Mesmo diante desse cenário o Movimento dos Trabalhadores e Trabalhadoras Sem Terra (MST), selecionado para fazer uma breve exposição durante a Audiência Pública, fez-se presente na pessoa do representante Luiz Zarref e, relembrando os 20 anos do massacre de Eldorado dos Carajás e a morte de dois integrantes do MST emboscados por conta do conflito fundiário no Paraná, afirmou que “terra, nesse país, é poder e especulação”, e que “numa estrutura fundiária arcaica, não existe legislação ambiental moderna”.

 

Confira a exposição Luiz Zarref, representante do MST:

 

Zarref explicou que a aparente disputa entre agricultores e ambientalistas está sendo utilizada para favorecer o agronegócio, já que os agricultores e camponeses tentaram participar das discussões no processo legislativo, mas não foram ouvidos. Para ele a questão que merece atenção e que não está sendo evidenciada é a privatização da natureza.

 

“O que está em discussão é a natureza, um bem comum do povo brasileiro, que está sendo transformada em propriedade privada.

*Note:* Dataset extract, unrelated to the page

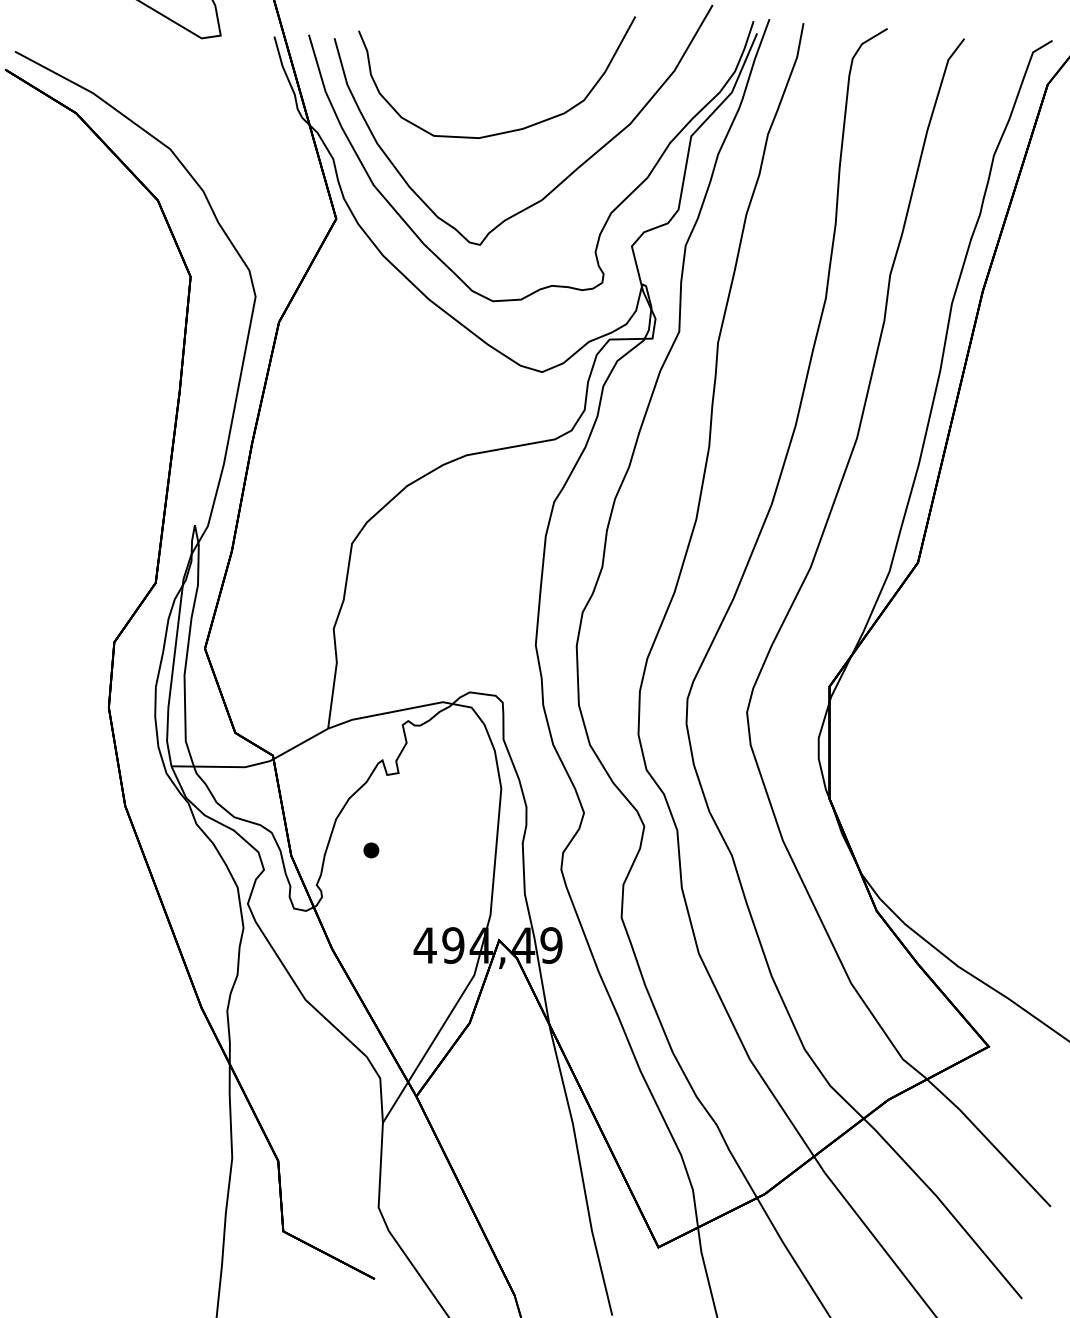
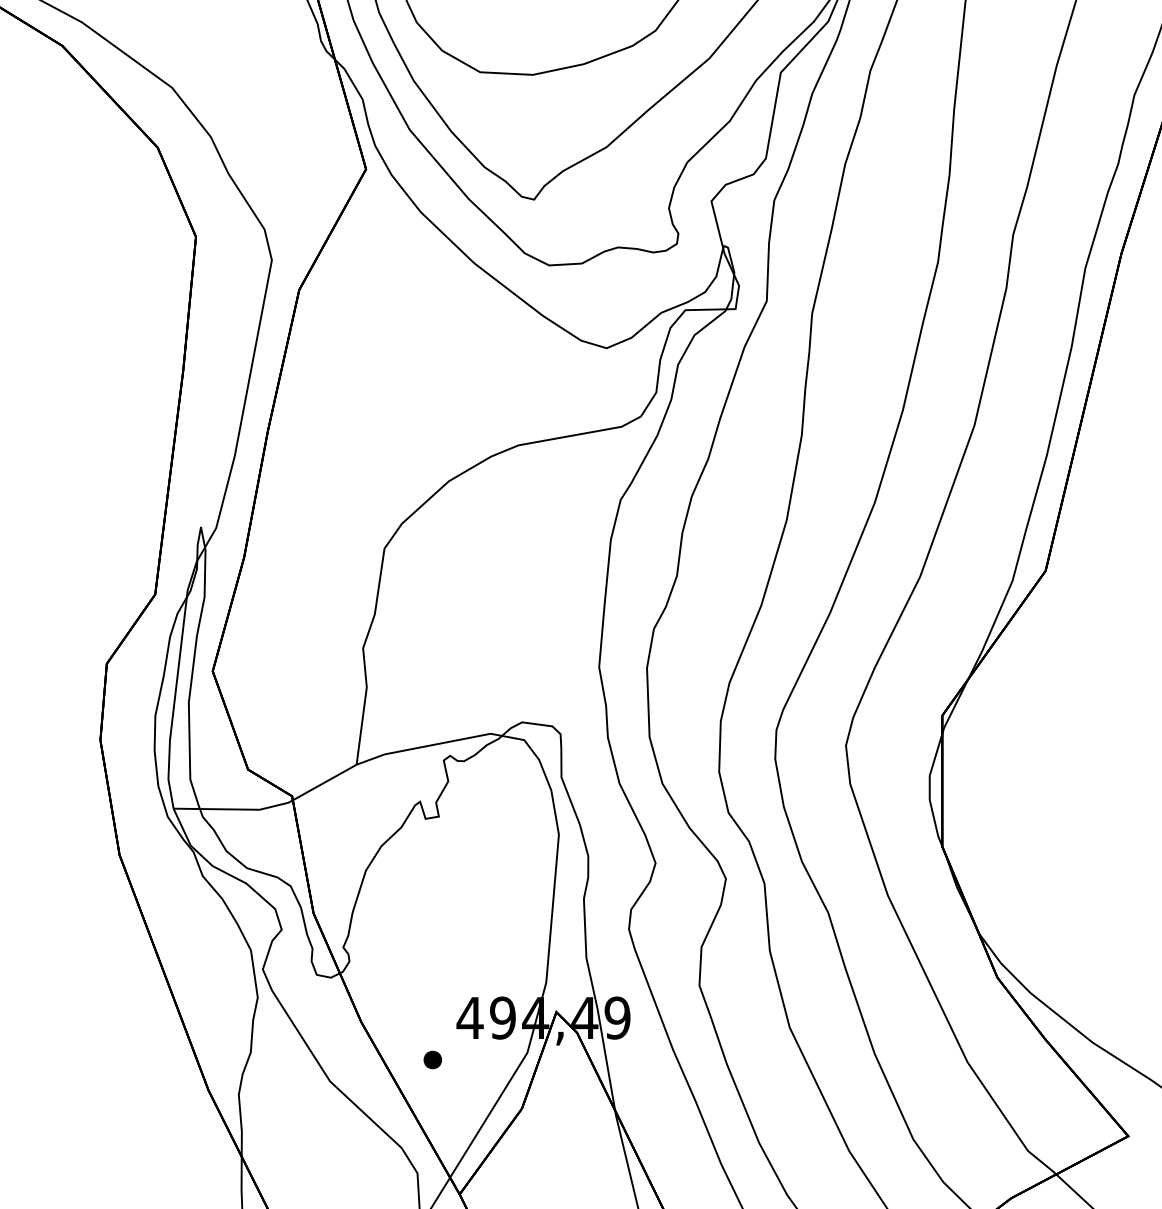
part: (371, 850) -> (432, 1060), moved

Esse novo Código está jogando a natureza no cassino do sistema financeiro e é por esse sistema que pedimos a inconstitucionalidade”, referindo-se às Cotas de Reserva Ambiental (CRA). O CRA são títulos representativo de vegetação que podem ser utilizados para compensação de área de reserva legal por mecanismos de mercado.

 

Sobre esse mecanismo Zarref apresentou um exemplo: um latifundiário possui dez mil hectares, dos quais dois mil seriam a reserva legal. “Se ele não tem, ele liga numa bolsa de valores e pede Cotas de Reserva Ambiental, que provavelmente estarão nas áreas dos pequenos produtores, “porque são terras mais baratas”.

 

Outras consequências também foram apresentadas, como a “uniformização” de ecossistemas com biomas distintos, a especulação financeira e a grilagem de terra, em prejuízo da agricultura familiar. Finalizou defendendo a agroecologia afirmando que “É possível produzir alimento de outro jeito, e não no modelo do agronegócio”.

 

Além de Zarref, as exposições de Nurit Bensusan, do Instituto Socioambiental (ISA), e de Antônio Nobre, do Instituto Nacional de Pesquisas da Amazônia (Inpa), defenderam as inconstitucionalidades apontadas na legislação trazendo exemplos reais e constatações científicas relacionadas aos impactos da flexibilização da legislação ambiental para o que Nobre definiu da seguinte maneira: “E o desmatamento já acumulado está encontrando no clima um juiz que sabe contar árvores e não perdoa”, quando se referia à crise hídrica e sua relação com o desmatamento.

 

Na defesa do novo Código encontram-se os setores interessados na exploração econômica dos bens ambientais, como o CNA, Companhias de Energia Elétrica e o próprio relator da lei, o atual ministro da Defesa Aldo Rebello, negacionista das mudanças climáticas.

 

A audiência reuniu universitários, pesquisadores e especialistas e representantes da Associação Brasileira do Agronegócio (ABAG), da Confederação da Agricultura e Pecuária do Brasil (CNA), de organizações não governamentais – entre elas, a Terra de Direitos e o Instituto Socioambiental – ISA. Também estiveram presentes o Ministério do Meio Ambiente (MMA), a Agência Nacional de Águas (ANA), a Empresa Brasileira de Pesquisa Agropecuária (Embrapa), porém o único representante dos camponeses aceito na lista de expositores foi o Movimento dos Trabalhadores e Trabalhadoras Rurais Sem Terra (MST).